Let us summarize the workflow. We have selected a topic (Wikinews), we have identified a link which is fresh and we have written a Reddit post. Now it is time to upload the content to the original Reddit site. The upload is not very exciting and it’s done million times each day.

Cloning Reddit the right way

Reddit is perceived as the hidden champion in the internet because it drives all the traffic and is read by many million of people. All major newspapers are aware of the website and the website has a gatekeeper function. So let us analyzing the concept a bit. The basic idea of Reddit is called blog aggregator. The concept was introduced with the Planet software in the year 2004 for the gnome project. Planet is a python script which combines RSS feeds from individual blogs into a larger news site.

The planet software itself isn’t used for creating the Reddit website, but the concept is the same. The idea is that under the same surface different content sources are combined The topical reddit post contains of a title, url and a description. So it is basically a handcrafted blog aggregator.

For replicating the result we have to answer first which underlying technology is the best one. The reddit website is working like most websites on a webserver in the internet, while the planet software is providing only the RSS functionality. An easy to install alternative to both is a mediawiki installation in which different users are posting links. Mediawiki is known for it’s ability to create content by a community, and it is possible not to post normal text but only URL+description snippets.
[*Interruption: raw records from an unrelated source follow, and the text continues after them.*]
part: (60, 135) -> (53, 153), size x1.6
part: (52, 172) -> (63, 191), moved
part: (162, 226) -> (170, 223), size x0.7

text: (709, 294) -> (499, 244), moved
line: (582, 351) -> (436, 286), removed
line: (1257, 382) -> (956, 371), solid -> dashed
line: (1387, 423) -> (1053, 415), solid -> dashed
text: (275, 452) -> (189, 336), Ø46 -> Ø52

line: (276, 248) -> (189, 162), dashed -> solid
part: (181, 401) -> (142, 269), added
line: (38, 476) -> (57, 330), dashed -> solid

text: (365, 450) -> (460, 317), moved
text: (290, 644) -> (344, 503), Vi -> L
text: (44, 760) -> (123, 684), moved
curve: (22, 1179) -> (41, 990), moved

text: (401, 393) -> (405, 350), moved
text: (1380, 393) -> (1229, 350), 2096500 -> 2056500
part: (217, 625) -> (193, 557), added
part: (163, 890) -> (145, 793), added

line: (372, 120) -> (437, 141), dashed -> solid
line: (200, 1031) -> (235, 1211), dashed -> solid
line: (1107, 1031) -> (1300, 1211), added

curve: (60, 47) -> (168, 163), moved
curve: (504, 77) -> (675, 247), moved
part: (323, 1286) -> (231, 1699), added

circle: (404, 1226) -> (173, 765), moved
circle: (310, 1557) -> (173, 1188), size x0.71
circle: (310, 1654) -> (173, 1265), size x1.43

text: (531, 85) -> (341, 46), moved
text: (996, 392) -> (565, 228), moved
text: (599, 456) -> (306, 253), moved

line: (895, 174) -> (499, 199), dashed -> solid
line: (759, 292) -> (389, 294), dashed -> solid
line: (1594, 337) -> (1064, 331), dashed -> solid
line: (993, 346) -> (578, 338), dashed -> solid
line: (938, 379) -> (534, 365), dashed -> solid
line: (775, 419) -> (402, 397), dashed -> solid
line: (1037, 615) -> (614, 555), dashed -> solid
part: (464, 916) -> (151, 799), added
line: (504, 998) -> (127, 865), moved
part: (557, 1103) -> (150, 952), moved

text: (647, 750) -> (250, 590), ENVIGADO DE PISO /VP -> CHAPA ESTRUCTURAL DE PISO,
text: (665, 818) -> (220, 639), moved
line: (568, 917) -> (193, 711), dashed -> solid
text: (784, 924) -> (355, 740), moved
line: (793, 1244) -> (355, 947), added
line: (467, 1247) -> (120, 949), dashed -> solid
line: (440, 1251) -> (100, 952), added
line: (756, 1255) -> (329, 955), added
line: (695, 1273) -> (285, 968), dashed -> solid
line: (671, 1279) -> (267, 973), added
A more powerful and state-of-the art blog aggregator is equal to a wiki system in which the users are asked to post weblinks to external content which has to:

– new

– fits to the topic

If the users are posting spam links, the wiki-moderator can rollback the edit and ban the user. The advantage over the planet software and the current website is, that mediawiki is available as opensource and makes collaborative editing more easily. Such a wiki could take the same role like other blog aggregators like planet.gnome are playing today. It is monitoring the existing blog community around a topic.